After graduating from Harvey Mudd College, Gay worked full-time for Silicon Beach Software. During this time he added some significant features to Superpaint 2, including Bezier curves, and began work on IntelliDraw, which was published by Aldus after the acquisition of Silicon Beach Software in 1990.
FutureWave Software
In 1993, Gay and Jackson founded FutureWave Software with the intention of creating graphics software for pen computing, in particular the Penpoint operating system that ran on the EO Personal Communicator. [2]
Gay and programmer Robert Tatsumi finished the company's first product in 1994, SmartSketch, a vector-drawing program. Shortly thereafter, PenPoint was discontinued. SmartSketch was translated to the Windows and Macintosh operating systems, but with the advent in 1995 of the World Wide Web, Gay saw an opportunity to create an editor that could produce animations for web pages. [3]

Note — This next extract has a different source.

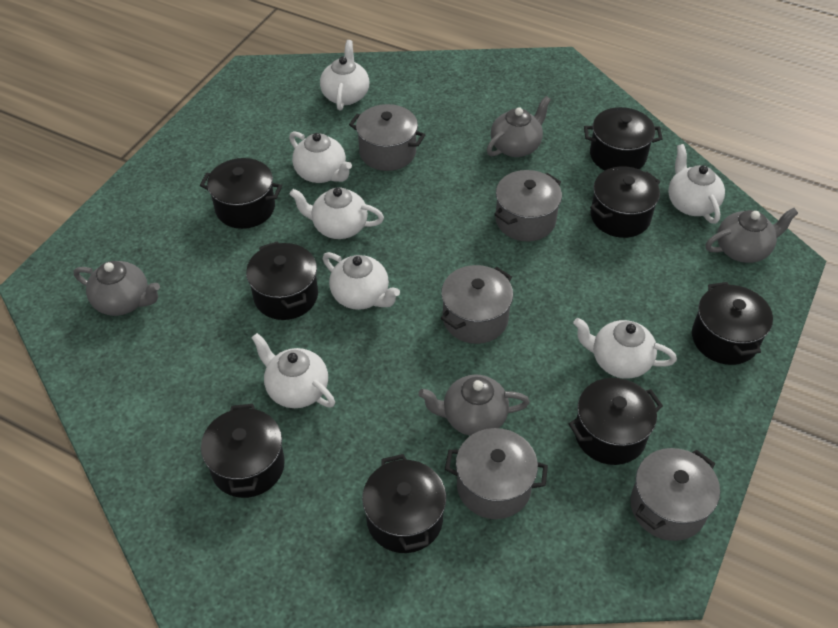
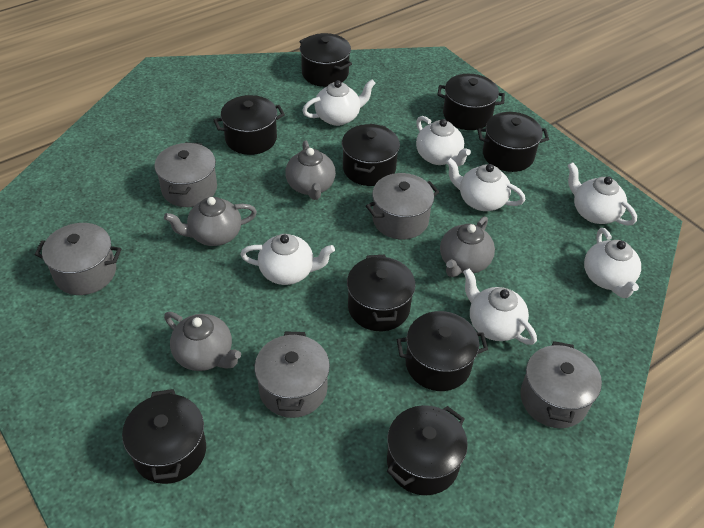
black pot: 8 -> 9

FutureSplash Animator was released in May, 1996.
Macromedia
When MSN and Disney decided to use FutureSplash Animator for their websites, Macromedia made an offer to buy FutureWave Software and the acquisition was completed in December, 1996. FutureSplash Animator was renamed Flash 1.0. [4]
Gay became a Macromedia Vice President and for the next decade headed up the development effort on Flash at Macromedia. Initially he led the engineering team and wrote code through Flash 4. He then guided the evolution of Flash from an animation engine to a full-featured multimedia runtime and application platform.
Gay also led the team that developed the Flash Media server and implemented video in Flash. This work provided the technology infrastructure that has enabled innovations with web video at sites such as YouTube and NBC.com.
By 2001, there were 50 people working on Flash, 500,000 developers were using it and over 325 million people had the Flash player that worked with their web browsers. [5] In 2007, a survey found that the Flash player was installed on 96% of Internet-enabled desktops worldwide and was used by over 2 million people. [6]
When Gay left Macromedia in 2006, he held the title of Chief Technology Officer.